The heroic defense of Odessa, which lasted 73 days, pinned down about 18 enemy divisions; moreover, the defenders put out of combat more than 160,000 enemy soldiers and officers, about 200 aircraft, and about 100 tanks. All of this slowed down the eastward advance of the right wing of the Army Group South. On Dec. 22, 1942, the medal For the Defense of Odessa was instituted, and in 1965 the hero city of Odessa was awarded the Order of Lenin and the Gold Star Medal.

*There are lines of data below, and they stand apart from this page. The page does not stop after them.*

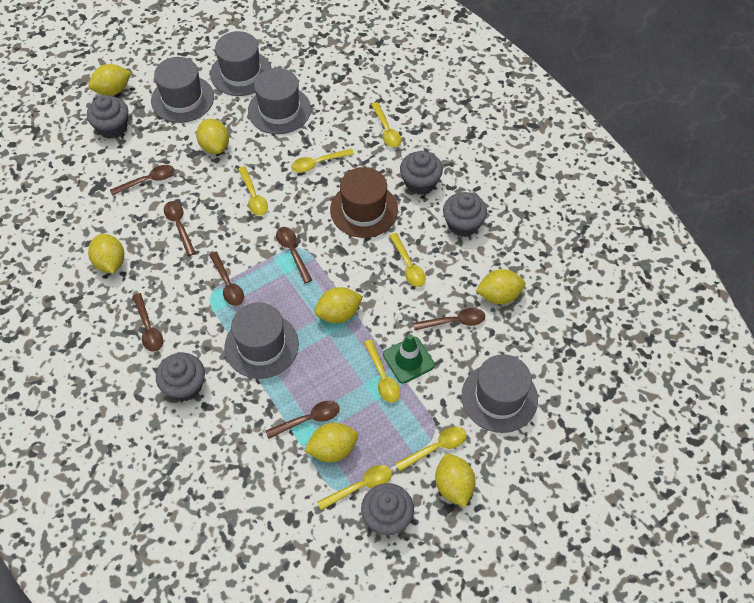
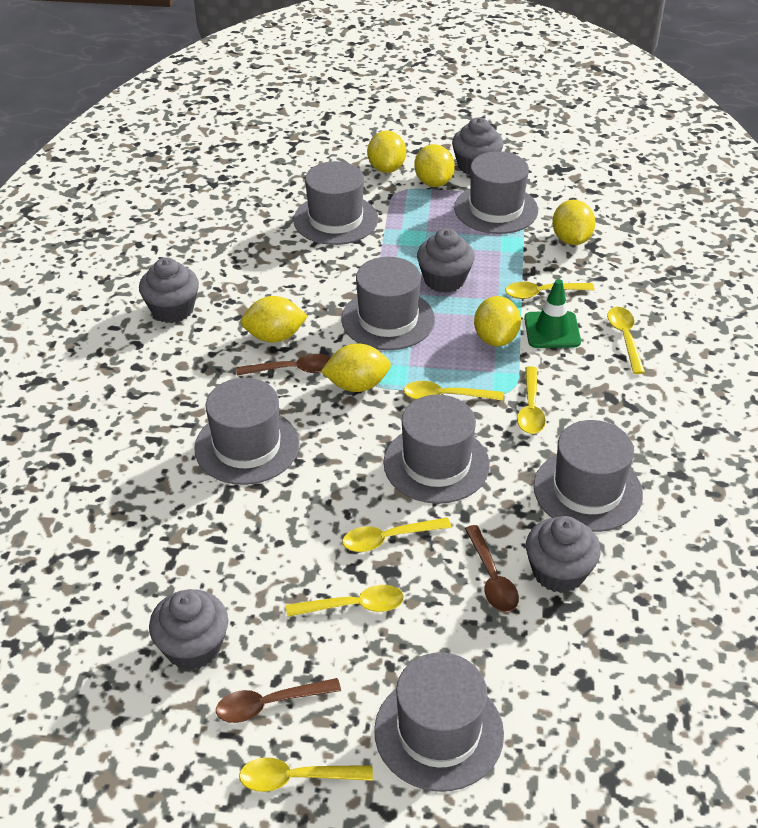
brown hat: 1 -> 0
brown spoon: 7 -> 3
grey hat: 5 -> 7
yellow lemon: 7 -> 6

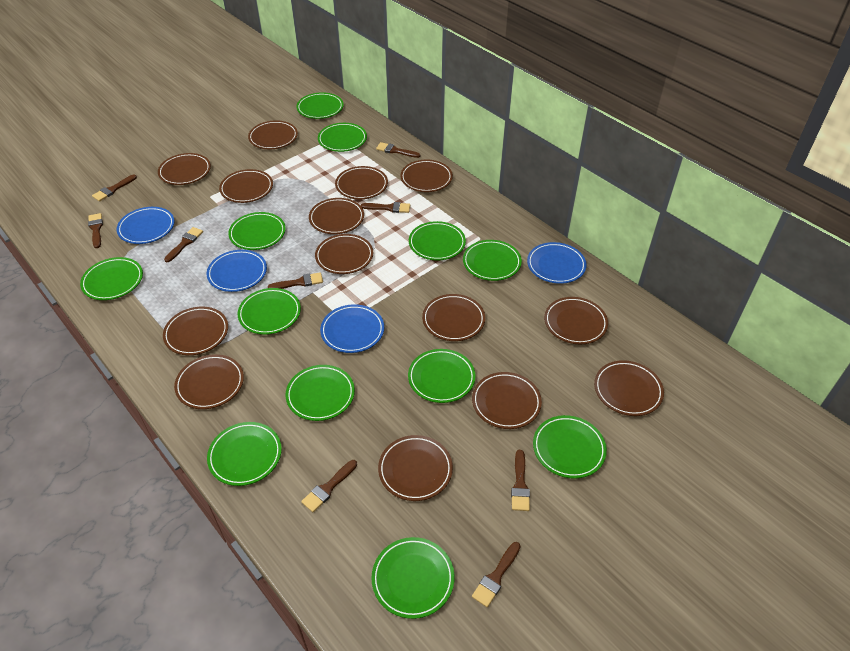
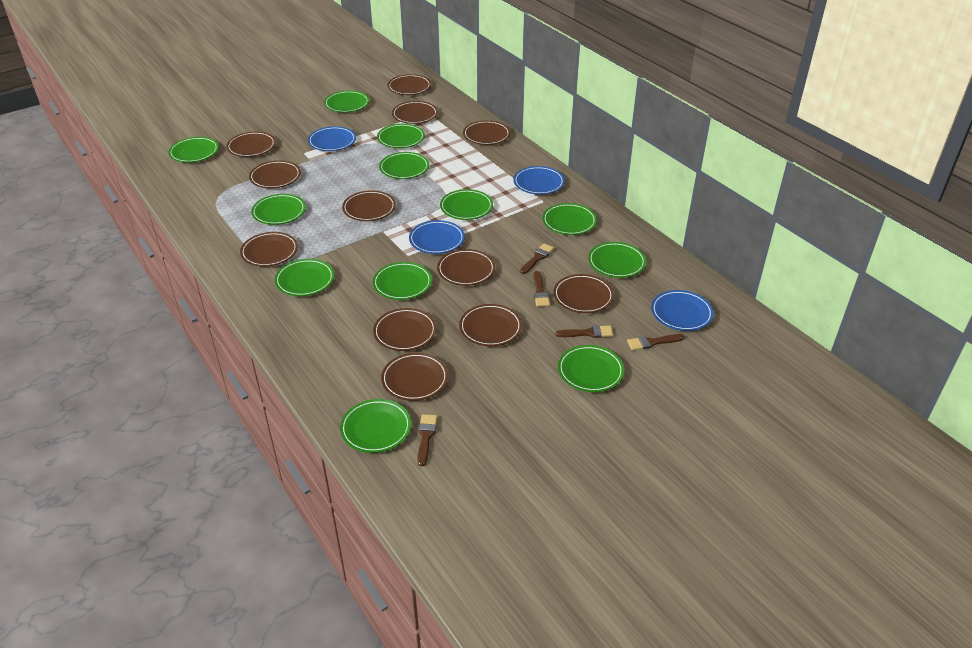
brown brush: 9 -> 5
brown plate: 14 -> 12

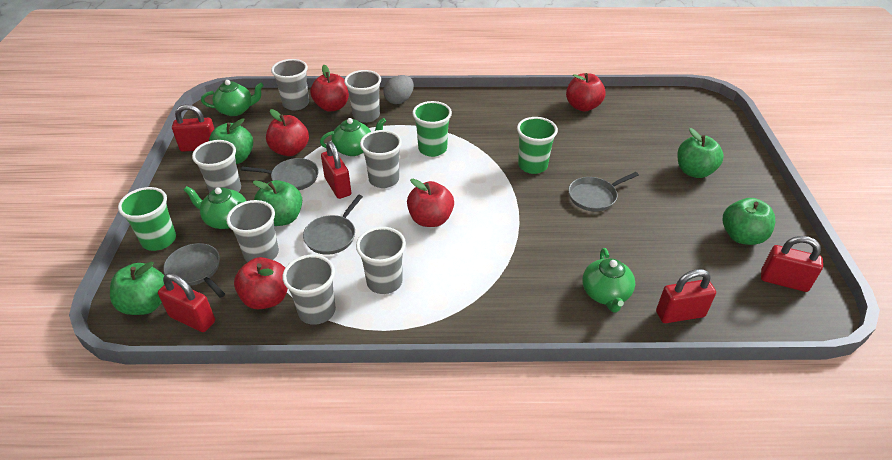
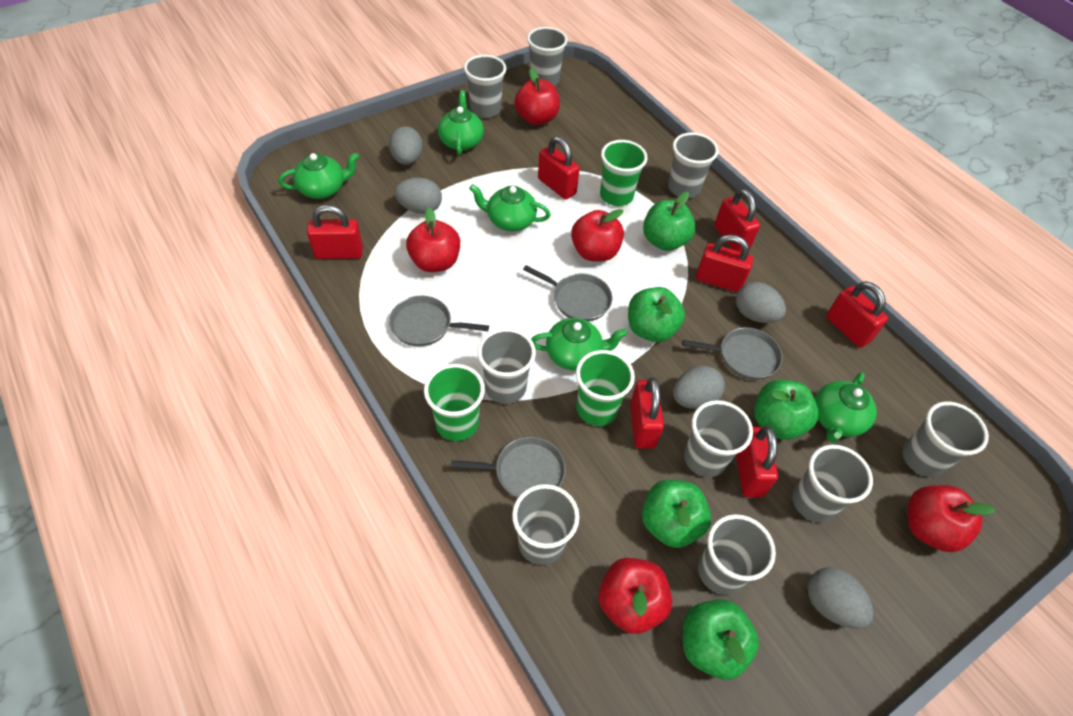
green teapot: 4 -> 5
grey cup: 7 -> 9
grey egg: 1 -> 5
red padlock: 5 -> 7

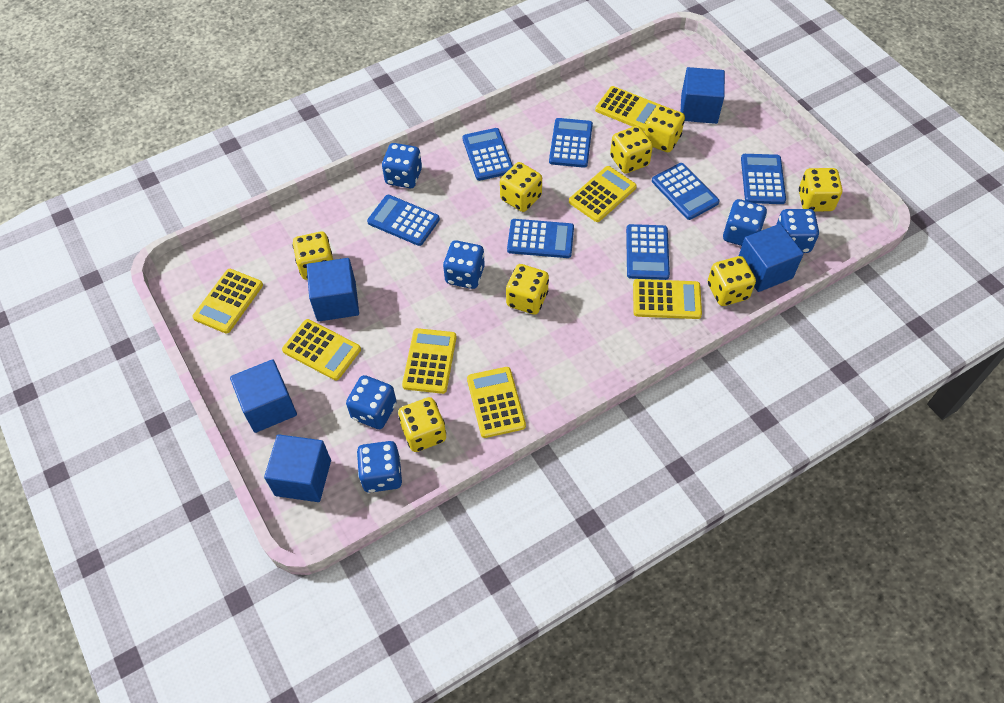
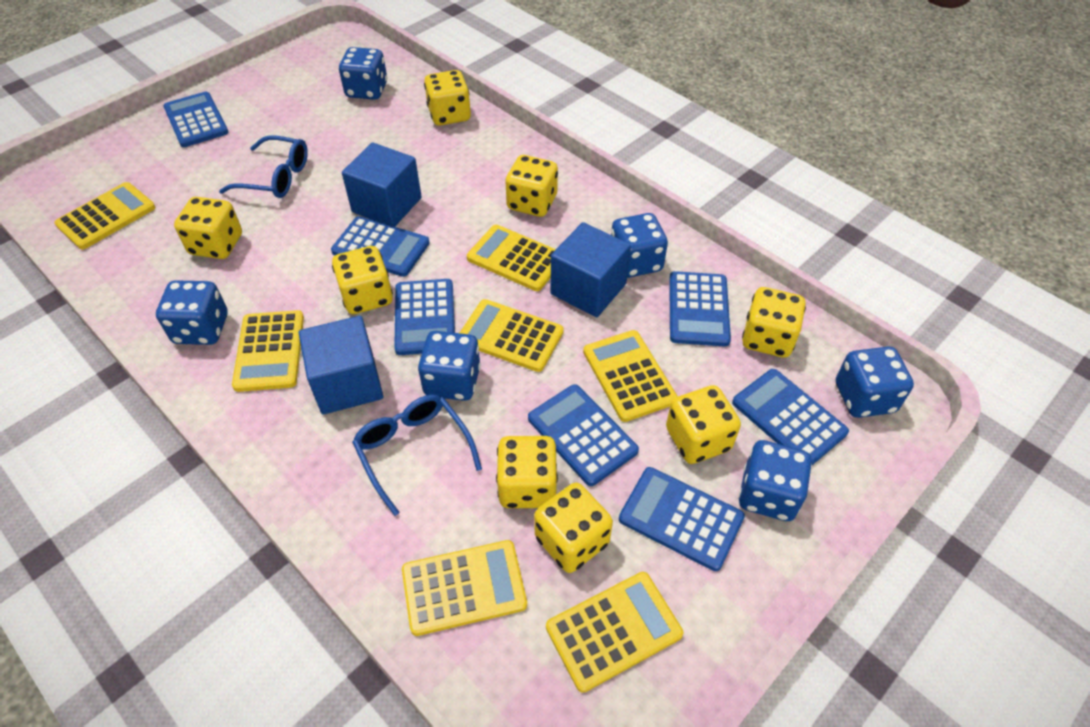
blue cube: 5 -> 3
blue glasses: 0 -> 2

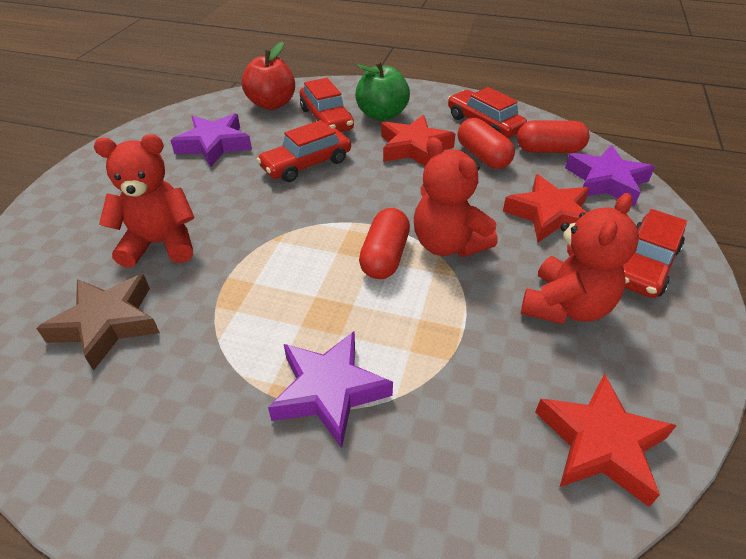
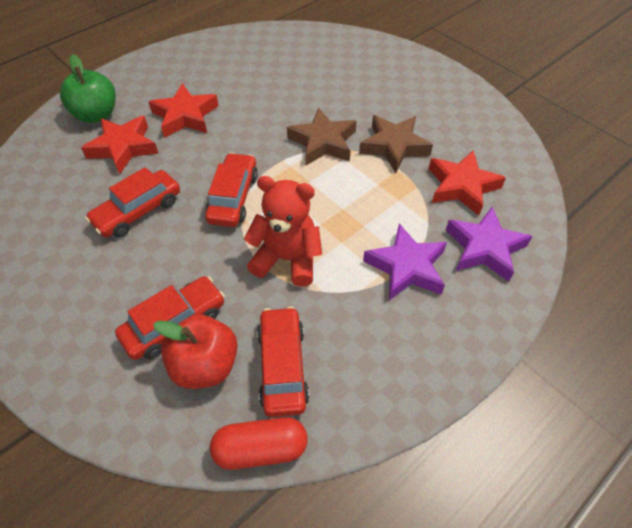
brown star: 1 -> 2
purple star: 3 -> 2
red capsule: 3 -> 1
red teddy bear: 3 -> 1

From 1964 to 1967 the Green Belt of Glory was created along the former lines of the heroic Odessa defense. It includes ten monuments erected in the villages of Grigor’evka, Novaia Dofinovka, and Aleksandrovka; in the area of the Tsentrolit Plant; at kilometer 21 of the Odessa-Balta highway; near the village of Gniliakovo and at Dachnaia station; on the eastern and western outskirts of the village of Dal’nik; and near the village of Prilimanskoe. The most outstanding among the memorial structures is the Mound of Glory in the area of the Tsentrolit Plant, an artificial hill crowned by an obelisk (architects M. N. Beier, G. A. Driker, A. A. Mezhibovskii, and V. L. Fel’dshtein; sculptor A. V. Kop’ev). The Green Belt of Glory also includes the complex of the Museum of Partisan Glory near the Nerubaiskoe catacombs (architects V. F. Golod and V. I. Mironenko, sculptors, M. I. Naruzetskii and K. L. Litvak). The complex consists of the museum building, an obelisk, and the group of sculptures Men of Granite.


Aleshchenko, N. M. Oni zashchishchali Odessu [2nd ed.]. Moscow, 1970.
Godlevskii, G. F., N. M. Grechaniuk, and V. M. Kononenko. Pokhody boevye. Moscow, 1966.
Azarov, I. 1. Osazhdennaia Odessa. Moscow, 1966.
Evstigneev, V. N. 70 geroicheskikh dnei. Moscow, 1964.
Penzin, K. V. Chernomorskii flot v oborone Odessy (1941 g). Moscow, 1956.